Wishbone Ash chronology
| Argus "Then Again" Live (2008) | Elegant Stealth (2011) | Blue Horizon (2014) |

= Elegant Stealth =

2011 studio album by Wishbone Ash

Elegant Stealth is the 21st studio album from rock band Wishbone Ash and the culmination of two years of writing and recording sessions. The songs featured on the band's 2012 tour of Europe.

The album features guest artists Don Airey (Deep Purple / Ozzy Osbourne / Black Sabbath) and Pat McManus (Mama's Boys / Celtus / Pat McManus Band).

All songs were recorded at Cross Stix Studios, Lancashire, England on AMS Neve genesys by Tom Greenwood except for "Reason to Believe" and "Man with No Name" which were recorded by Stephan Ernst (also at Cross Stix).

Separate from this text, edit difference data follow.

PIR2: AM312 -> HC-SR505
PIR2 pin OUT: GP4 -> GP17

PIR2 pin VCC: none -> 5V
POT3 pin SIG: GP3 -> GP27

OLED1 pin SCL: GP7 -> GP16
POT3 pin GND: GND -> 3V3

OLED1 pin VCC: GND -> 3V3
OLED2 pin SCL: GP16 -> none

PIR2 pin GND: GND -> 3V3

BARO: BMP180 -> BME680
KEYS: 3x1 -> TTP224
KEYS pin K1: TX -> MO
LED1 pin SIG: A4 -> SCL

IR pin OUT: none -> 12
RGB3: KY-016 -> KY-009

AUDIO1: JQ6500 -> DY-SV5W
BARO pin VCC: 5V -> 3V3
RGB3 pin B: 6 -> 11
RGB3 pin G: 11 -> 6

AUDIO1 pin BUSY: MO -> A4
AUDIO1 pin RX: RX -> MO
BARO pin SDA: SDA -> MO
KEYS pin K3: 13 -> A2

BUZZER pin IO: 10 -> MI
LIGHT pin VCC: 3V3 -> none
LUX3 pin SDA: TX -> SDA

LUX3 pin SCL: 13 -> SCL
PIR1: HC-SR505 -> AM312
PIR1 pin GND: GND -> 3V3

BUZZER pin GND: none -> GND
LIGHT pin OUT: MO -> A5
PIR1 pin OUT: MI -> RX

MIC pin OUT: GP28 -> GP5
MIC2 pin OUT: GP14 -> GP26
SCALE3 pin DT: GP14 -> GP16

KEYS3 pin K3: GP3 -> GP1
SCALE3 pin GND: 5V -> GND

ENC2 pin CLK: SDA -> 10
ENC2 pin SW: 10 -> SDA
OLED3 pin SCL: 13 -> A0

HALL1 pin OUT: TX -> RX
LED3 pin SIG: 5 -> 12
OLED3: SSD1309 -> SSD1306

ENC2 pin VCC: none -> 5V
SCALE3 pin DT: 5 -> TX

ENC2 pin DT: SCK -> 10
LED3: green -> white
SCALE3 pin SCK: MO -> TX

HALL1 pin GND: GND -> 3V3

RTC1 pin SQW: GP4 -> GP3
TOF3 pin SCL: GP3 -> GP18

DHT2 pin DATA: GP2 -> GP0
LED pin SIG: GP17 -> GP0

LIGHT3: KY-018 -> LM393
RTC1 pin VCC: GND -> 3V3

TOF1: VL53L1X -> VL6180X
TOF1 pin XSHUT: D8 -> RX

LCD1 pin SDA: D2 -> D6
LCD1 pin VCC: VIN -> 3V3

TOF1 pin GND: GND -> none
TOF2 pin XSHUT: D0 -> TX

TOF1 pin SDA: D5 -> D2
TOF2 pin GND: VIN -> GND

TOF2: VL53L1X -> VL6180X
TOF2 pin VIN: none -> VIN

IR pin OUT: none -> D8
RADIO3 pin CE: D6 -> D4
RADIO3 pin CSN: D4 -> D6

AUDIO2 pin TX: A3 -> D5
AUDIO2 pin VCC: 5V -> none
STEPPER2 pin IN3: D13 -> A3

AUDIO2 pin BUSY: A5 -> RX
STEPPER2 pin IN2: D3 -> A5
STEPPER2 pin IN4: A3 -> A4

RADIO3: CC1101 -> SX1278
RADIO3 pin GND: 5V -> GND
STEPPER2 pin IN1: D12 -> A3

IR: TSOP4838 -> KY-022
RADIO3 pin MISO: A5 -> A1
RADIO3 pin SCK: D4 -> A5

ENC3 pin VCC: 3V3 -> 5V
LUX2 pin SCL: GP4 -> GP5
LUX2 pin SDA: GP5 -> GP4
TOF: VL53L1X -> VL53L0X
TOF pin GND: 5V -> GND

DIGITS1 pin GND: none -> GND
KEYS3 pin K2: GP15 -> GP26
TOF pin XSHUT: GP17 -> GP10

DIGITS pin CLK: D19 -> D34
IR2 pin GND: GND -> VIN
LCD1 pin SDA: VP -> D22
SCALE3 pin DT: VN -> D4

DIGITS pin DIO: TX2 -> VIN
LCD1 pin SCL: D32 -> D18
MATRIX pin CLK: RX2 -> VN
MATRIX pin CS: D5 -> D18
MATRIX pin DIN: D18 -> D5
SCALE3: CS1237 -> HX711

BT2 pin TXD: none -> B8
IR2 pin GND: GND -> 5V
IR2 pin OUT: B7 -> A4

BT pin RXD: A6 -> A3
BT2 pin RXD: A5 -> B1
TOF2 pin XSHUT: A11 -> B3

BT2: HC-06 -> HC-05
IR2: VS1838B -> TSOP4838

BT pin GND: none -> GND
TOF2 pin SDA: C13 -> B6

Both of these recordings were mixed at Separate Sounds Studios in Nuremberg, Germany.

Professional ratings
Review scores
| Source | Rating |
| Classic Rock |  |

==Track listing==
All songs composed by Andy Powell, Muddy Manninen, Bob Skeat and Joe Crabtree, except where noted

1. "Reason to Believe" – 4:21
2. "Warm Tears" – 5:02
3. "Man with No Name" – 4:18
4. "Can't Go It Alone" (Pat McManus) – 5:39
5. "Give It Up" (Powell) – 5:07
6. "Searching for Satellites" – 6:02
7. "Heavy Weather" – 6:40
8. "Mud-slick" (Manninen) – 4:14
9. "Big Issues" – 7:42
10. "Migrant Worker" – 5:13
11. "Invisible Thread" – 11:34

"Invisible Thread" includes a hidden track after approx. one minute of silence: "Reason to Believe – Remix by Al Carson"

==Personnel==
===Wishbone Ash===
- Andy Powell – guitar, lead and backing vocals
- Muddy Manninen – guitar, backing vocals, Hammond organ
- Bob Skeat – bass, backing vocals
- Joe Crabtree – drums, percussion

===Additional musicians===
- Don Airey – Hammond B3 organ on "Mud-slick"
- Pat McManus – fiddle on "Can't Go It Alone"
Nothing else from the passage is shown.